A key impetus to this shift toward relationship-based marketing strategy emerged as “Gen Y,” or the Millennium Generation” began to reach buying age. This segment is both a dream and nightmare for marketers, who have coined their own descriptive phrase for the 10-25 year old demographic. “The unreachables,” according to USA Today’s Bruce Horovitz, are computer savvy, ethnically diverse, empowered young people who spend roughly $200 billion annually and don’t read or watch TV as much as previous generations. They have grown up competently navigating through cyberspace, finding answers to their own questions and curiosities and being encouraged to contribute to adult discussions. They have friends and family with different ethnicities and backgrounds. And they were born into an environment completely saturated with marketing ploys. Luckily for marketers, this has not spawned a Gen X-like cynicism, but instead, a strategic consumption and absorption of media and advertising.
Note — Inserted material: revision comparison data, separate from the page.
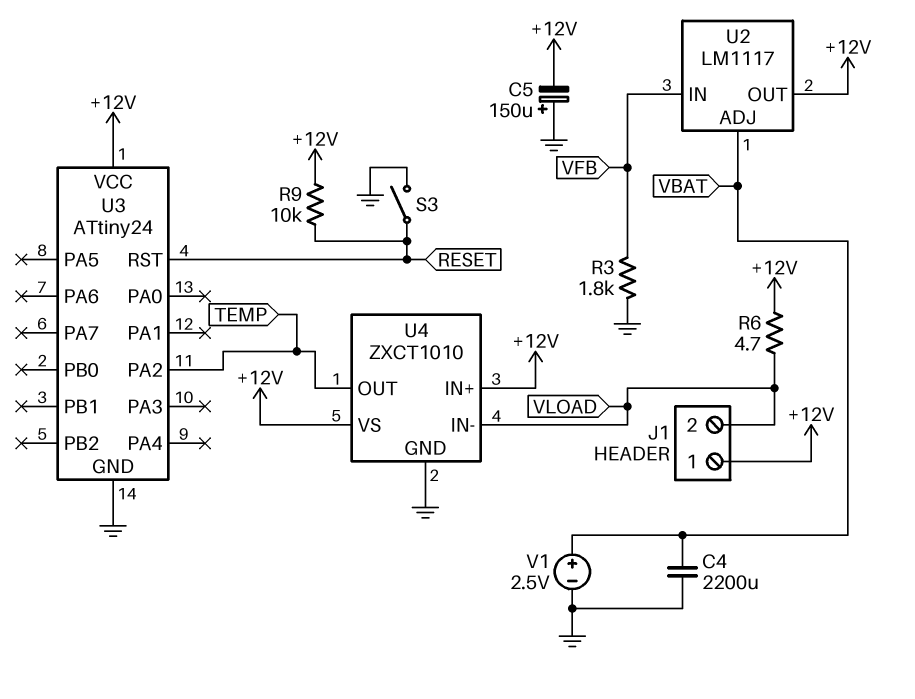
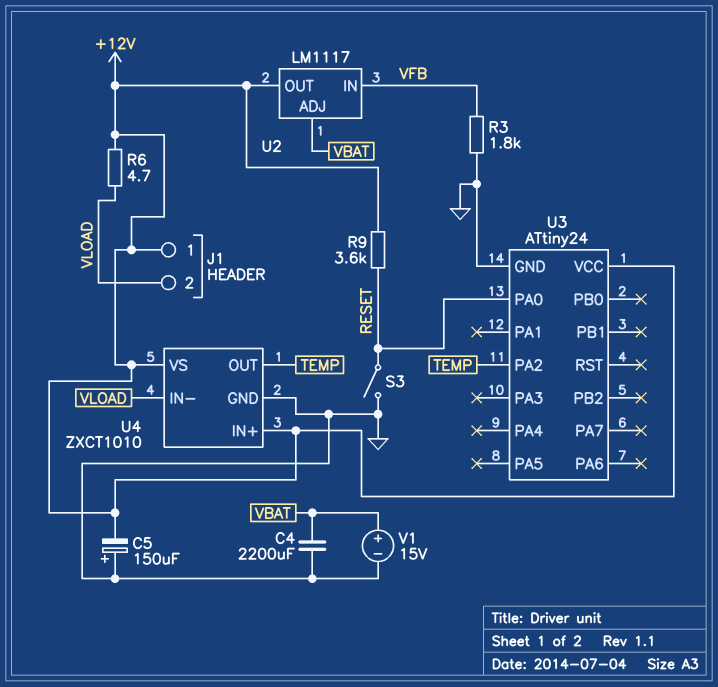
R9: 10k (+12V, RESET) -> 3.6k (+12V, RESET)
U3 pin PA0: none -> RESET
U3 pin RST: RESET -> none
V1: 2.5V (plus VBAT, minus GND) -> 15V (plus VBAT, minus GND)

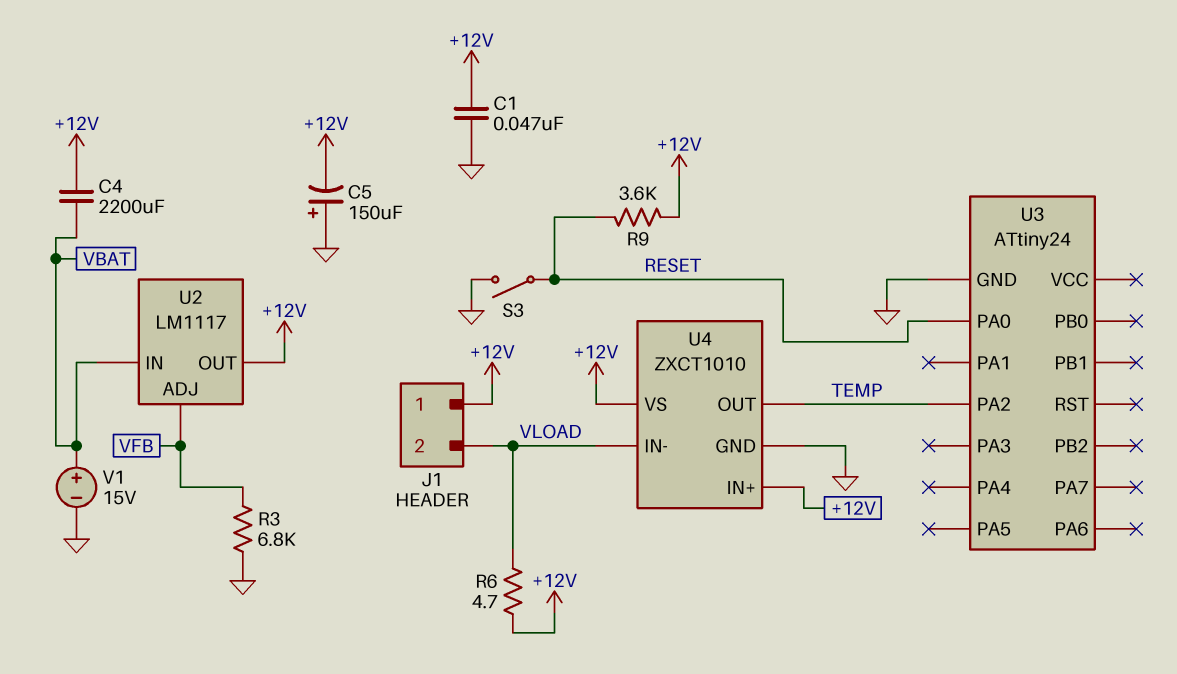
C1: none -> 47nF (+12V, GND)
C4: 2200uF (GND, VBAT) -> 2200uF (+12V, VBAT)
R3: 1.8k (GND, VFB) -> 6.8k (GND, VFB)
U2 pin ADJ: VBAT -> VFB
U2 pin IN: VFB -> VBAT
U3 pin VCC: +12V -> none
In fact, many Gen Y-ers are now putting marketing/branding efforts to their own personal use as a means of self-expression. They live in a fast-paced environment that demands constant multi-tasking in thought as well as action. Identifying with and displaying brands with distinct meaning can serve as an easy cue to others about who they are and what they believe and also help them identify like-minded people among the multitude with whom they interact on a daily basis.
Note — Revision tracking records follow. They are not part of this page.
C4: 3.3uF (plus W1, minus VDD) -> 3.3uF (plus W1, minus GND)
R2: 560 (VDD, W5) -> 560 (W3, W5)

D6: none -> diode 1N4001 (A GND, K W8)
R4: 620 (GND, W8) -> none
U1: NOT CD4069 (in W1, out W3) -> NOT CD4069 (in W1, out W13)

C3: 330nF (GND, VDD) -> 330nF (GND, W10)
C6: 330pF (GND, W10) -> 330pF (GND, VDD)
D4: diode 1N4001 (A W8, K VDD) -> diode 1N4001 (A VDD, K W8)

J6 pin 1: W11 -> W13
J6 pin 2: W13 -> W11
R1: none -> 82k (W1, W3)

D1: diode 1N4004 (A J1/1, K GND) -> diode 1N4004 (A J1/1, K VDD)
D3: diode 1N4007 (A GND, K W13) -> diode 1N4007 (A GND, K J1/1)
A study conducted by Saatchi & Saatchi designed to delve a bit deeper into this growing trend found that, “the defining value of this generation is "connexity": the importance of staying connected in order to grow… As a result, for brands to succeed tomorrow, they must forge connections with consumers that go beyond simple product function.” This means that marketers must show a genuine investment in their potential consumers: their likes, dislikes, and, most importantly, personality, in order to appeal to them. As companies try to evolve to better reach their target market, they create products and brand image that better suit consumers’ needs and desires because consumers are often actively involved in the development process. Consequently, companies build brand equity as consumers respond to the ownership they take in the brand. Perhaps the largest shot-in-the-arm for relationship marketing came in the form of networking sites such as myspace and facebook. Originally used for networking among individuals, these sites have opened up a whole new opportunity for marketers seeking to build relationships with their consumers. Companies have created profiles on myspace in order to “friend” loyal customers giving them access to discounts or other perks. In return, they are prominently displayed on the “friend’s” page where the brand is sure to get exposure to like-minded individuals, thus increasing brand permeation in the target population. Marketers utilize facebook “groups,” an application that allows users to create and search for pages devoted to their interests, in much the same way.
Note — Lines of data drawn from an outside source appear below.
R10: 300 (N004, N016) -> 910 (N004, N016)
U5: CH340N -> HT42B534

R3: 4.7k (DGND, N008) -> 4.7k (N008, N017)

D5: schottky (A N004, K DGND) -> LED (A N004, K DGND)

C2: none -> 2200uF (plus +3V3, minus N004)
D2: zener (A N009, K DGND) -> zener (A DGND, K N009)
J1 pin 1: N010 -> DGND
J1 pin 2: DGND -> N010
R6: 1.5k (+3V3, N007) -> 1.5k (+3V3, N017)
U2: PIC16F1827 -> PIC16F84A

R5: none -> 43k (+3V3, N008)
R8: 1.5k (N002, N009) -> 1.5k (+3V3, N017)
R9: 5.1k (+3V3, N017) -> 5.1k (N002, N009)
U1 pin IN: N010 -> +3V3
Marketing has become a dynamic enterprise. Young, modern consumers demand more from the brands that court their discretionary income, but once they have proven themselves, consumers also give back to the brand. Marketers’ main concern at present is reaching out to their target market in ways that show their sincere interest in each and every consumer and everything about which they care deeply. Bottom line: the more a brand can behave like a friend or facilitate social interaction or self-image, the more successful that brand will be at capturing the elusive Millennium Generation.